Key dates in the Georgia-Russia crisis

Aug. 7: Georgia launches an offensive to seize control of South Ossetia, a province that broke from Georgia in the early 1990s.

Aug. 8: Georgian President Mikheil Saakashvili says most of South Ossetia has been "liberated." Russia sends tanks and troops, promising to defend its peacekeeping troops and residents with Russian passports.

Aug. 9: Russian warplanes bomb targets in Georgia including the Black Sea port of Poti. This is followed by aerial assaults on the city of Gori and near the Baku-Tbilisi-Ceyhan (BTC) oil pipeline. Russia also launched a three-day air attack on Kodori Gorge, linking the territory of Abkhazia to Georgia.

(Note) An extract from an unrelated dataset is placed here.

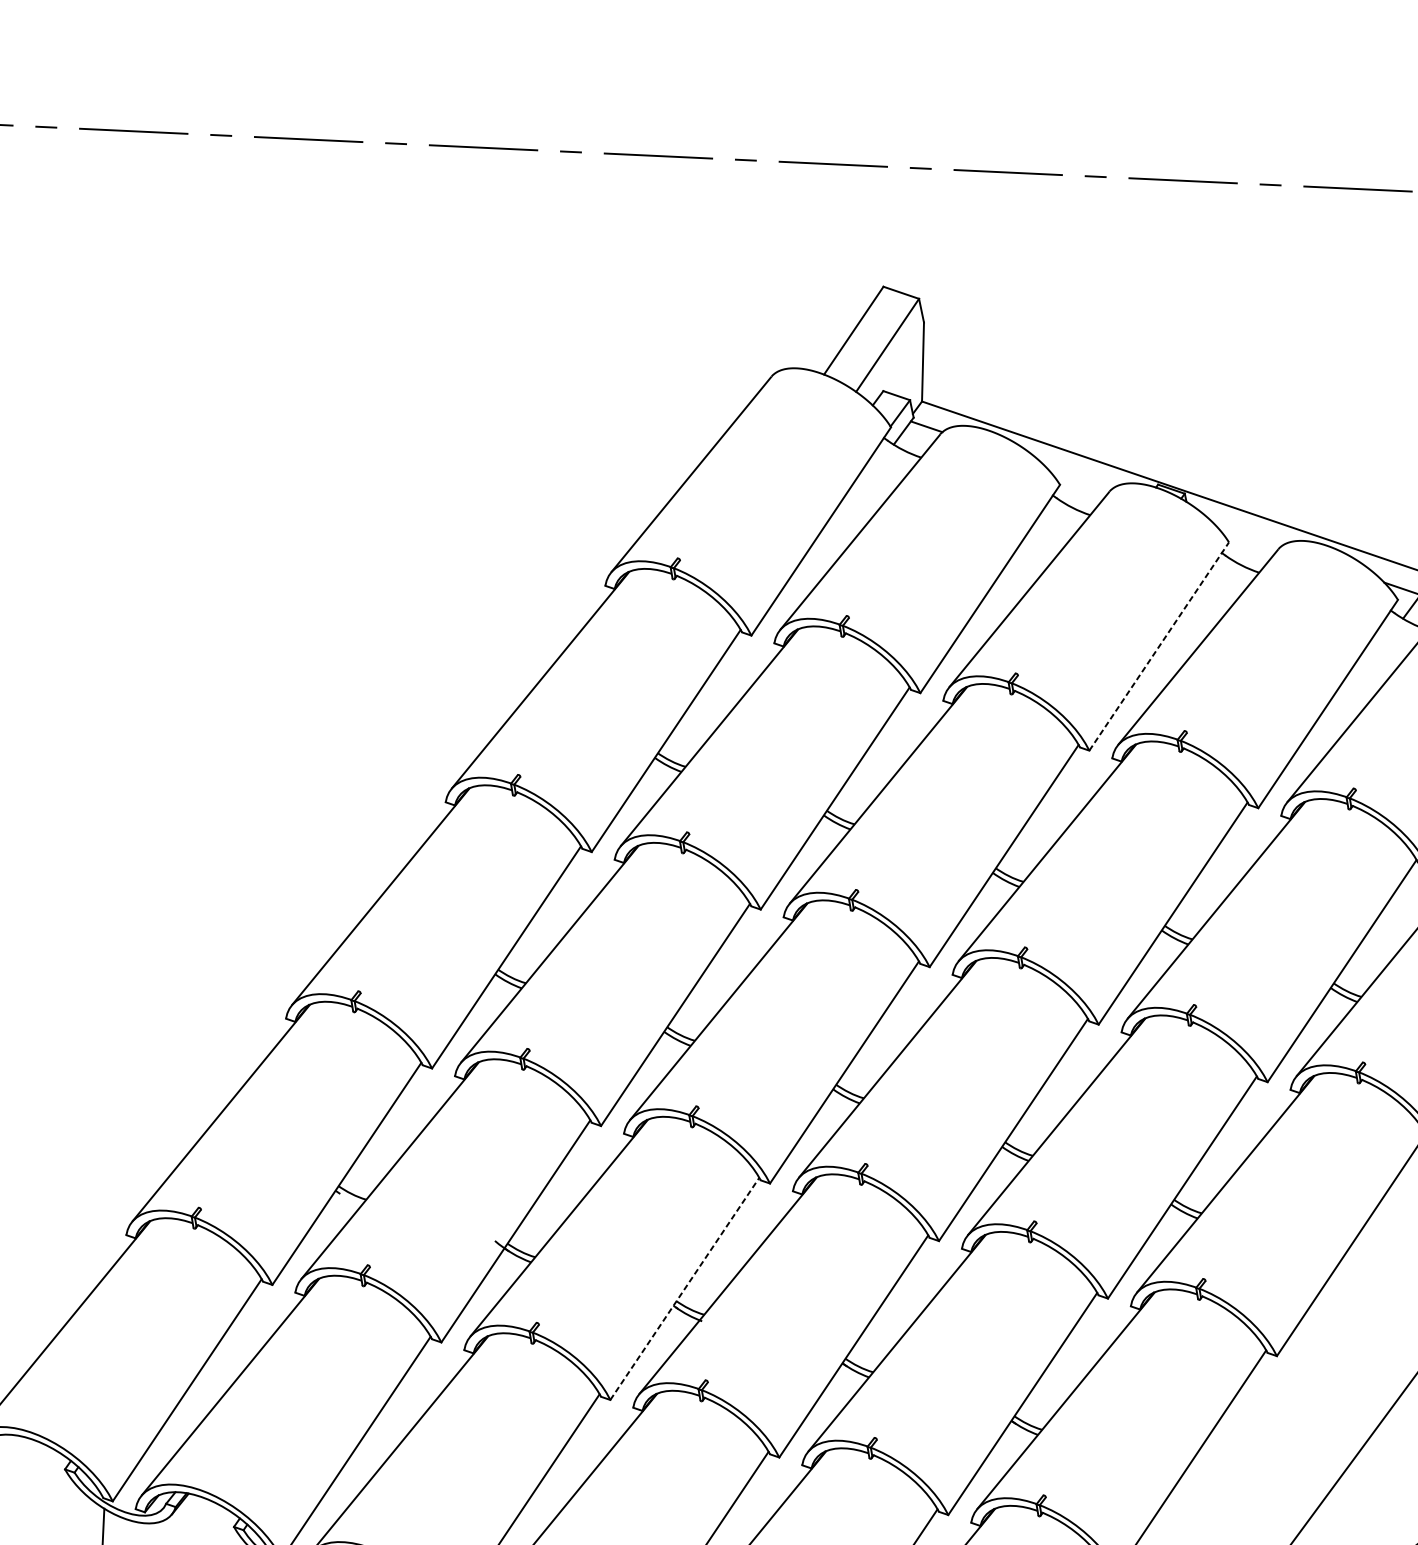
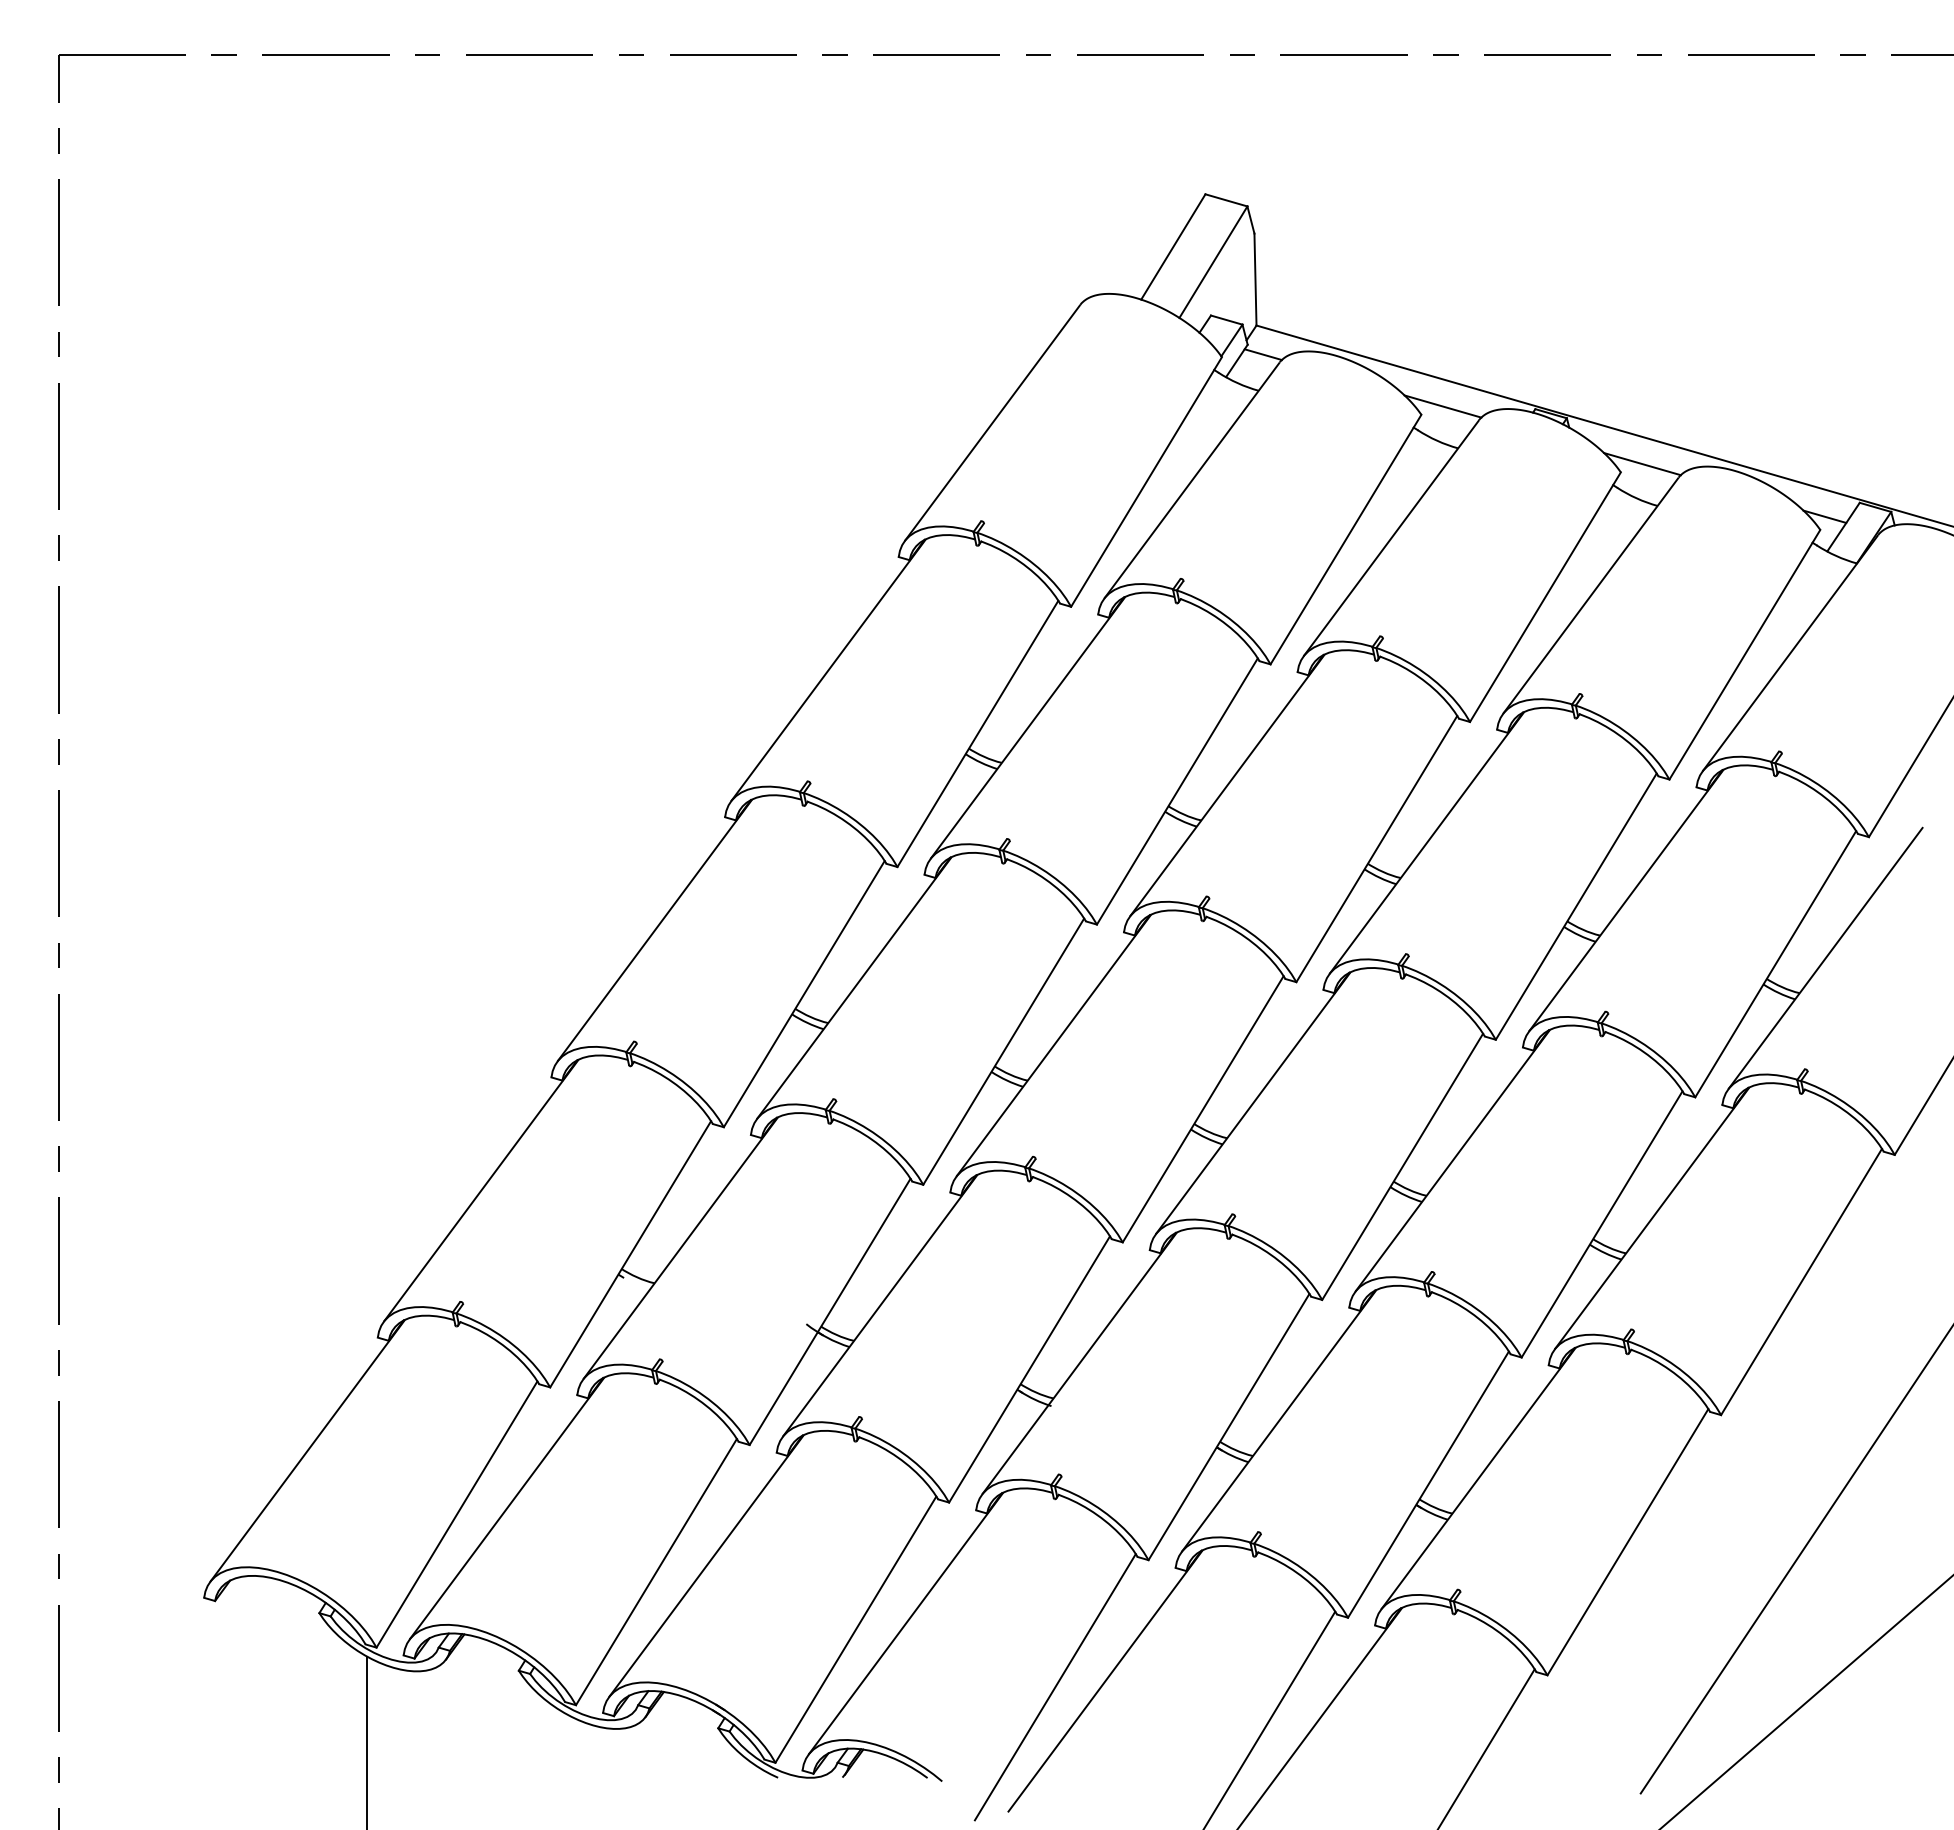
line: (1078, 478) -> (1442, 406), added
line: (1247, 536) -> (1642, 464), added
line: (1159, 646) -> (1545, 597), dashed -> solid
line: (684, 1288) -> (1029, 1369), dashed -> solid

Aug. 10: After claiming control of most of South Ossetia, Russia starts bombing areas near the Georgian capital Tbilisi for the first time, targeting a military airfield. Georgia admits losing the South Ossetian capital of Tskhinvali.

Aug. 11: President George W. Bush condemns the Russian offensive against Georgia, calling it "unacceptable in the 21st century" and urges Russia to "respect Georgia's territorial integrity and sovereignty."

Aug. 12: Russian President Dmitry Medvedev says he has decided to cease Russia's military operation against Georgia. French President Nicolas Sarkozy brokers peace accord with Russian and Georgian leaders. UN reports 100,000 people displaced by conflict.

Aug. 15: Georgia signs a French-brokered ceasefire agreement. U.S. Defense Secretary Robert Gates rules out a U.S. military intervention in the stand-off.

Aug. 16: Russian President Dmitry Medvedev signs the truce deal but Russian troops dig deeper into Georgia and advance closer to the capital Tbilisi.

Aug. 18: Russia announces the start of a withdrawal from Georgia but Tbilisi accuses Moscow of stalling and reneging on the ceasefire.

Aug. 19: Russia and Georgia exchange prisoners. Russian President Dmitry Medvedev promises to complete the troop withdrawal in three days.

Aug. 20: The parliament in Abkhazia votes to ask Russia to recognize it as an independent state. Russia suspends military cooperation with NATO and recalls its ambassador to the organization.

Aug. 22: Russia announces completion of troop withdrawal, but widespread reports show Russian forces in key Georgian cities and manning checkpoints at the Black Sea port of Poti.

Aug. 26: Russia formally recognizes the Georgian regions of South Ossetia and Abkhazia as independent states. Russia threatens to cut off supply lines to NATO troops in Afghanistan but a day later agrees to allow them to continue.